18-year-old in coma: Medical negligence or electricity failure?

Jinnah Hospital committee yet to fix responsibility.

LAHORE:


A five-member committee, set up last week, to determine why an 18-year-old did not wake up after an appendicitis surgery is expected to report its findings in three days.


The girl, Shazia, went into a coma two months ago. According to a report published in a newspaper, on April 2, and a TV channel, a power outage caused an equipment failure, which then resulted in a coma.

Professor Javed Akram, the Allama Iqbal Medical College principal and Jinnah Hospital CEO, denied blaming the Lahore Electricity Supply Company (Lesco) for Shazia’s condition. “Patients are regularly affected by power outages,” he said but added that it was “too soon” to fix responsibility in this case.

The 18-year-old was brought to the hospital on February 8 with what Dr Akram described as “acute appendicitis”. She had to be operated upon. Dr Akram told The Express Tribune that power had broken down during surgery. A ventilator malfunctioned during the operation, said Dr Akram.

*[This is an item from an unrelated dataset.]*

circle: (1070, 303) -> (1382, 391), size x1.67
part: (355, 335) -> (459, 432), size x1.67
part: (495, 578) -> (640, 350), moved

The patient did not regain consciousness after the surgery.

The youngest among six siblings, Shazia, was married eight months ago. “We walked her to the operation theatre and now she just lies there, unconscious,” said her mother Sughra Bibi.


Shazia’s brother, Maqsood Ali, told The Tribune that after a doctor recommended immediate surgery, she was taken into the operation theatre around 8 pm on February 8. Ali says Shazia was shifted from the operation theatre to the ICU on February 9. The patient chart posted outside the ICU described her status as “static”.

“We were told the ‘machine’ stopped during the surgery,” said Ali. The family wasn’t told which machine. Ali wondered why the hospital did not have a back-up.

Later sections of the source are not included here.